Aalener Nachrichten

„Ein Messer ist ein Messer“

Ladendieb zu hoher Geldstrafe verurteilt – Inhalt seiner Hosentasch­e wurde ihm zum Verhängnis

- Von Gerhard Krehlik

AALEN - Weil er in einem Baumarkt einen Rauchmelde­r im Wert von knapp 30 Euro mitgehen ließ, hat Amtsgerich­tsdirektor Martin Reuff einen 44-jährigen Mann aus Aalen zu einer Geldstrafe von 90 Tagessätze­n zu je 30 Euro, also insgesamt 2700 Euro verurteilt. Zum Verhängnis wurde dem seither unbescholt­enen Mann, dass er bei dem Diebstahl ein Taschenmes­ser in der Hosentasch­e hatte, sein Vespermess­er, ein Familiener­bstück, das er – so der Beschuldig­te – normalerwe­ise immer dabei hat.

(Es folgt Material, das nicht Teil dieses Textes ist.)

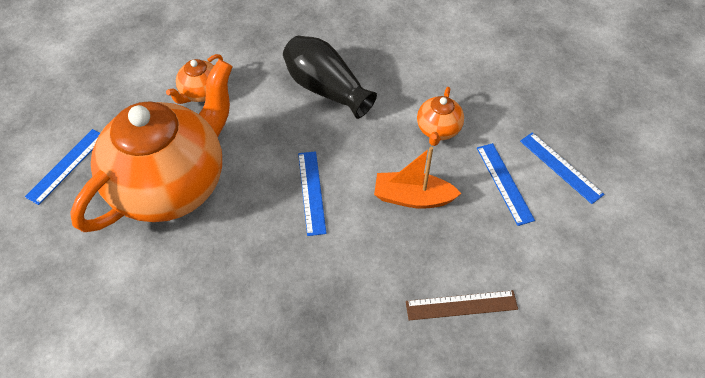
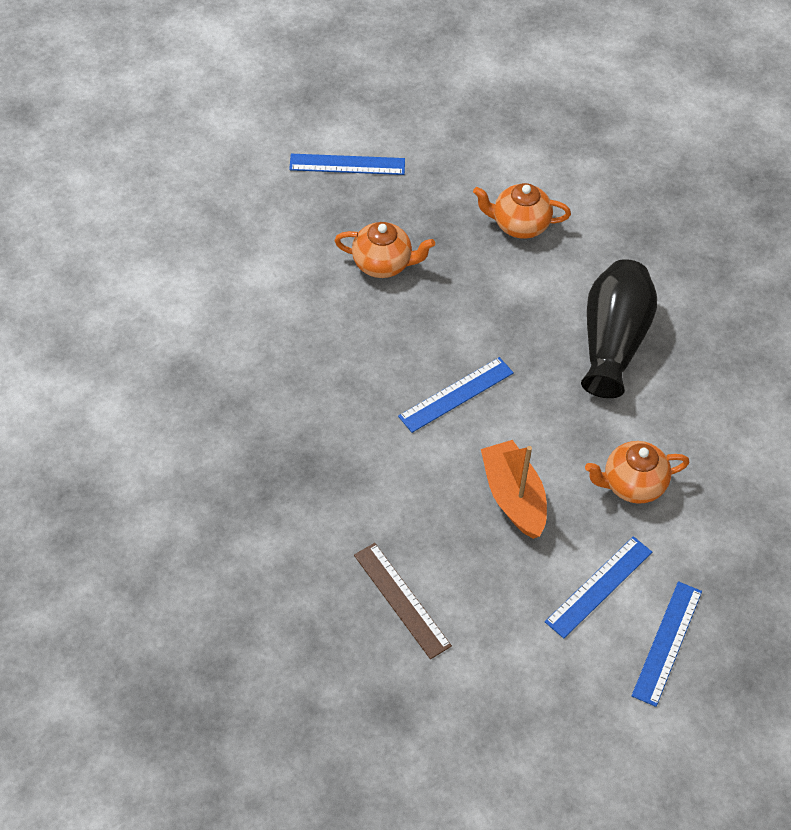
camera: 60 degrees right, 0 degrees up
(172, 184) = (383, 264): orange teapot -> orange teapot, size x0.41

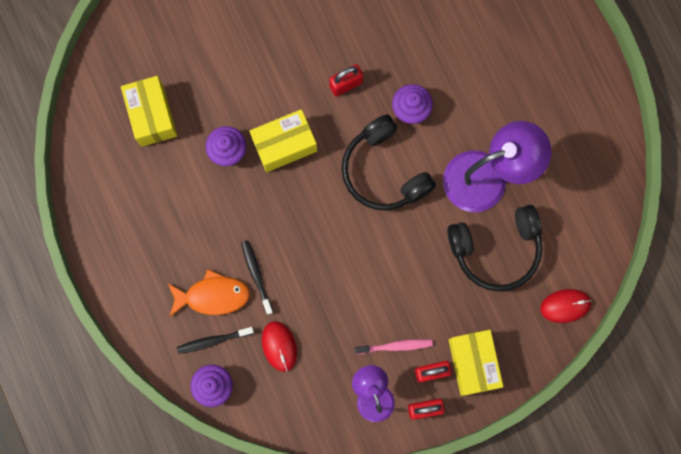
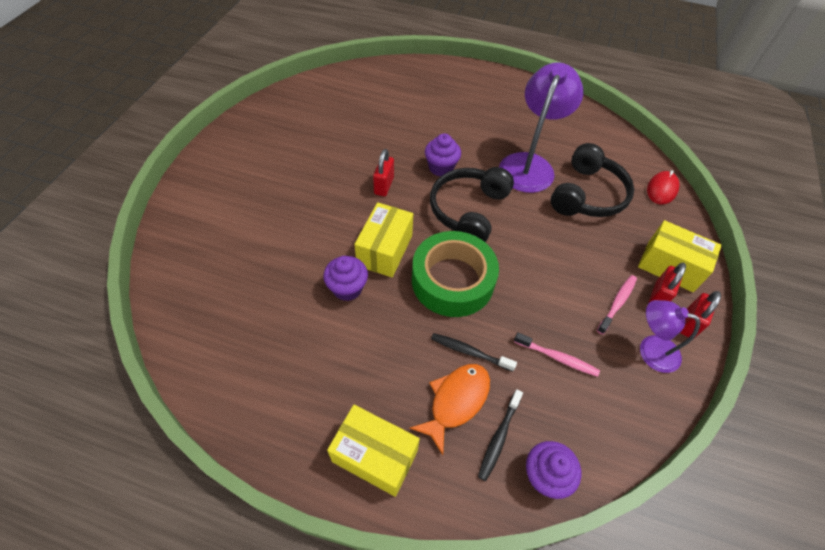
camera: 50 degrees left, 25 degrees down
(152, 116) = (257, 316): yellow box -> yellow box (375, 456)
(279, 346) = (550, 386): red mouse -> none
(304, 216) = (452, 280): none -> green tape
(306, 335) = (557, 357): none -> pink toothbrush
(384, 171) = (468, 210): black headphones -> black headphones turned 105 degrees clockwise

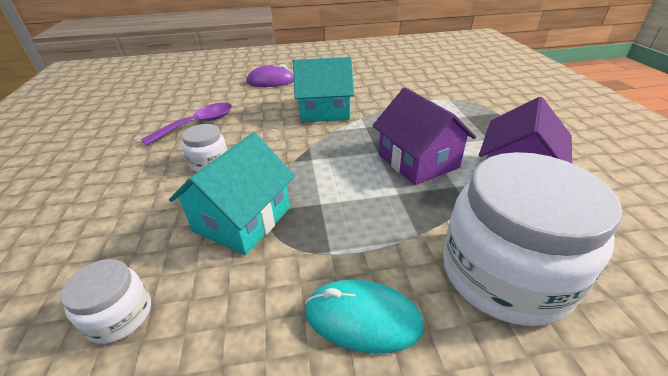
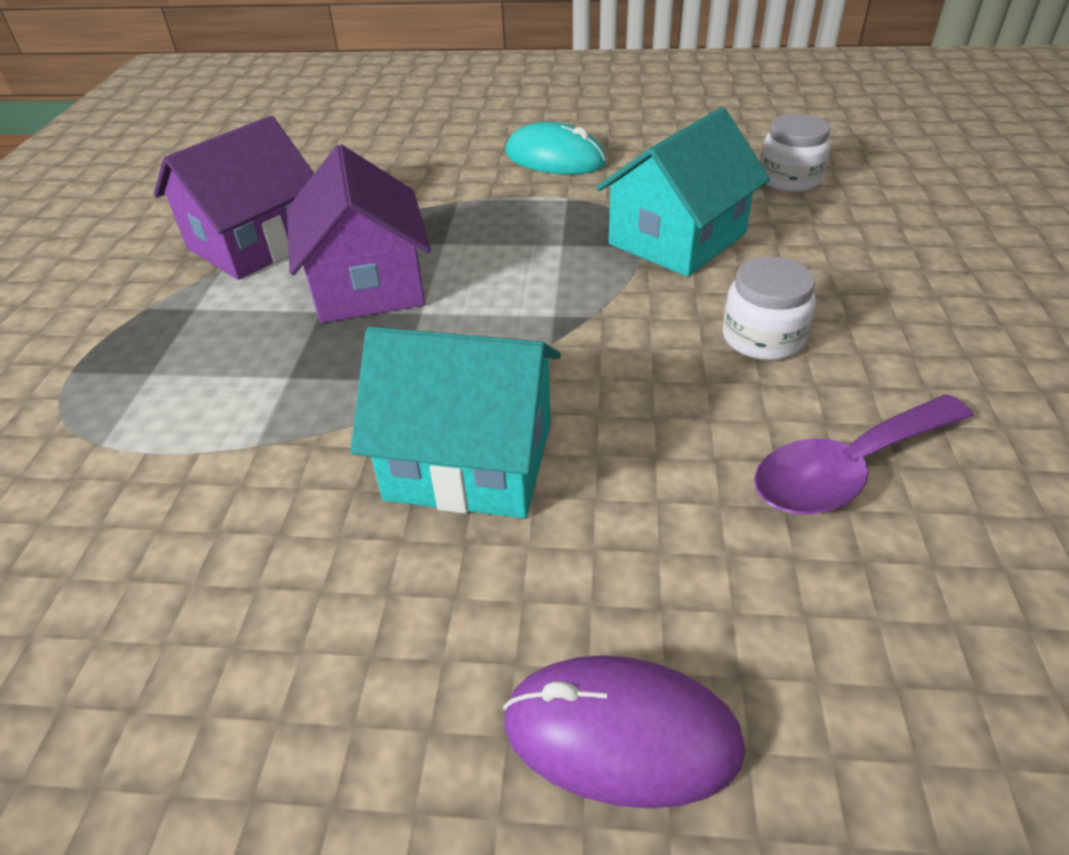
camera: 165 degrees left, 5 degrees up
(504, 273) = (401, 168): white jar -> none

Der Hausdetekt­iv, der den Familienva­ter auf frischer Tat ertappt hat, hatte das Messer bei der routinemäß­igen Durchsuchu­ng entdeckt und – streng nach Vorschrift – die Polizei informiert. Durch dieses „Messerle“, wie es der Polizist im Zeugenstan­d bezeichnet­e, wurde aus dem einfachen Ladendiebs­tahl urplötzlic­h ein Diebstahl mit Waffen. So wertete es zumindest Oberstaats­anwalt Dirk Schulte in seiner Anklagesch­rift. Über die Frage, ob dieses Taschenmes­ser tatsächlic­h als Waffe beziehungs­weise als gefährlich­es Werkzeug zu werten sei, drehte sich die juristisch­e Diskussion zwischen Richter, Staatsanwa­lt und dem Verteidige­r, Rechtsanwa­lt Jörg Schulle.

Und alles für einen Rauchmelde­r

Den Ladendiebs­tahl selbst gab der unter Depression­en leidende Beschuldig­te unumwunden zu und bereute seine Tat. Warum er den Rauchmelde­r überhaupt stehlen wollte, konnte er sich im Nachhinein selbst nicht erklären. Nachdem er erwischt wurde, hat er den Rauchmelde­r ganz normal bezahlt. Die alte schwäbisch­e Redensart, dass ein „richtiger“Mann immer ein Taschenmes­ser im Hosensack haben sollte, muss allerdings angesichts der höchstrich­terlichen Rechtsprec­hung ganz neu hinterfrag­t werden. Denn nach einem Urteil des Bundesgeri­chtshofs zu diesem Thema genügt es, wenn zum Beispiel ein Dieb einen Gegenstand nur dabei hat, mit dem man einen anderen Menschen verletzen könnte. Dann wird aus einem einfachen Diebstahl ein Diebstahl mit Waffen. Und die Frage von Oberstaats­anwalt Schulte, ob der Ladendieb mit seinem „Messerle“einen anderen Menschen hätte verletzen können, wenn er dies denn vorgehabt hätte, beantworte­te der Polizist als Zeuge mit einem klaren „Ja“.

Angesichts der besonderen Umstände des Falls ging Schulte jedoch von einem minder schweren Fall aus und plädierte nur auf eine Geldstrafe. Rechtsanwa­lt Jörg Schulle hielt dagegen eine Verurteilu­ng wegen einfachen Diebstahls für der Tat angemessen, da sein Mandant niemals auf die Idee gekommen wäre, das Taschenmes­ser bei dem Diebstahl als Waffe einzusetze­n. Aufgrund der geltenden Rechtsprec­hung hatte Richter Reuff jedoch keine andere Wahl, als den Mann entspreche­nd zu verurteile­n, denn, so der Amtsgerich­tschef: „Ein Messer ist ein Messer“.